Beim FC Bayern stehen Veränderungen an, und doch wollen sie in München bleiben, was sie sind: mia

An Lampedusa kommt man beim FC Bayern- Hoeneß derzeit einfach nicht vorbei. Und los: „Wenn wir wollen, dass alles bleibt wie es ist, muss sich alles ändern“, lässt Giuseppe Tomasi di Lampedusa den Neffen des Gattopardo sagen, in jenem Roman, der mit dem tollen Burt Lancaster einst als „Der Leopard“ verfilmt wurde – obwohl Ozelot oder Serval zoologisch korrekt gewesen wäre. Egal, Uli Hoeneß also. Sieht zwar noch nicht so toll aus wie Lancaster, ist aber noch patriarchischer als der sizilianischste aller Fürsten damals zwischen 1860 und 1910. Im Roman geht es um Veränderung, Entwicklung und Fortschritt – Begriffe, zu denen Hoeneß sicher auch einiges einfallen würde. Am Freitag, bei der Jahreshauptversammlung des Vereins, dessen Präsident er ist, gönnte er sich nur ein paar kurze Rückblicke auf sein erfolgreiches Wirken, erinnerte an Zeiten, als man höchste Mühe hatte, endlich die 10.000-Mitglieder-Marke zu knacken. 10.000! Ha! So viele fehlen heute noch bis zur 300.000er-Marke – Weltrekord, logisch.

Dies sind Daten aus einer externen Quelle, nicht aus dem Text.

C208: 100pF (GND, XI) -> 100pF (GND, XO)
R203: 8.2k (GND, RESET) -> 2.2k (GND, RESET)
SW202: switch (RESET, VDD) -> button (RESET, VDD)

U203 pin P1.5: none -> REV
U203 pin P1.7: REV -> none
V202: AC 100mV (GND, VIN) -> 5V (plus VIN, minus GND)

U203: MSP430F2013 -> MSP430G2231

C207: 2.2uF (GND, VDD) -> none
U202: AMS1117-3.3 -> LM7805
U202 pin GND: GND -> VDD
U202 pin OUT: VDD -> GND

Ja, der FC Bayern ist ein brutal erfolgreicher Klub: 640 Millionen Euro Umsatz, 39 Millionen Gewinn, 445 Millionen Eigenkapital, und die Champions League hat man in den vergangenen 16 Jahren auch mal gewonnen. Status quo: „Alles ist schön.“ Sagt Hoeneß. Gibt auch zu, dass es vor sechs Wochen noch nicht ganz so schön war, nach diesem 0:3 in Paris, das dieser Ancelotti noch zu verantworten hatte, der laut Hoeneß noch nicht mal den Streit im Griff hatte, wer auf der Bayern-Bank wo sitzen darf. Aber jetzt ist ja wieder der Jupp da, jetzt läuft alles wie am berühmten Schnürchen. Und nach dem Jupp? Ist vor dem Jupp. Hofft Hoeneß. Klar wehrt sich Heynckes jetzt tapfer, aber wenn er erst mal wieder das Triple geholt hat, wird er schon Geschmack dran finden … Hofft Hoeneß. Einen Plan für die Zukunft kann man das nicht nennen, eine Vision erst recht nicht. Das Schlimme ist: Zu diesem Nicht-Plan scheint es keinen Plan B zu geben.

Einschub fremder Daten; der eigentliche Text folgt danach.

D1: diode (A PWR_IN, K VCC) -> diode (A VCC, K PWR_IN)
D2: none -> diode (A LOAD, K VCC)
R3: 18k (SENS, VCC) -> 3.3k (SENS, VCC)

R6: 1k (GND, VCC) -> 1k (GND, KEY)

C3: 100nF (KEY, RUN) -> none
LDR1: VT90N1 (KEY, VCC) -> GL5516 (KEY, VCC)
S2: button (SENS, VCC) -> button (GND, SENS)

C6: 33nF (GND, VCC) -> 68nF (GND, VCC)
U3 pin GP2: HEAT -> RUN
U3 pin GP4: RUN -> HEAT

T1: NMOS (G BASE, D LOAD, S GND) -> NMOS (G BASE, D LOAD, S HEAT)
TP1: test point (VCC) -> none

Dass sich beim FC Bayern zum Saisonende einiges ändern wird, dürfte allen Beteiligten klar sein. Ein moderner Trainer wird gesucht, gerne deutschsprachig. Tuchel? Zu anstrengend. Nagelsmann? Zu jung. Bleibt: der Jupp, wer sonst? Uli macht das schon. Das pseudowissenschaftliche Gerede der Jungen über Doppelsechser, Umschaltspiel und andere Grundbegriffe des modernen Fußballs sind Hoeneß eh ein Graus. Er sagt allen Ernstes: „Das wirkliche Spiel ist auf dem Platz. Die Tore sind immer noch 7,32 Meter breit, und da muss er rein!“ Na, das kann doch nicht so schwer sein. Einen, der den Kaiser-Klassiker „Geht’s naus, spuit’s Fuaßboi!“ draufhat, werden sie ja wohl noch finden.

Apropos finden: Dass der Transfermarkt irgendwie wichtig geworden ist, weil selbst einst so mediokre Exbayern wie Sandro Wagner mittlerweile ein Vermögen kosten, hat man in der Zentrale auch erkannt – und auch eine Lösung parat: Hasan „Brazzo“ Salihamidžić. Die Ex­pferdelunge firmiert nun statt des verprellten Philipp Lahm als Sportdirektor, ist laut Hoeneß „total fleißig, immer gut drauf“ und soll nun ein „hochmodernes Scoutingsystem“ entwickeln – wahrscheinlich so was mit Computern, die Hoeneß ja nur aus den Nachbarbüros kennt. Das Bürschchen Brazzo soll dem Klub all die Hunderte Millionen einsparen, die man künftig für die Nachfolger von Robben und Ribery hinblättern muss. Oder man nimmt halt doch einen aus dem neuen Nachwuchszentrum, von wo aus es ungefähr vorgestern zum letzten Mal einer zu den Profis geschafft hat: Thomas Müller, die Älteren erinnern sich sicher noch.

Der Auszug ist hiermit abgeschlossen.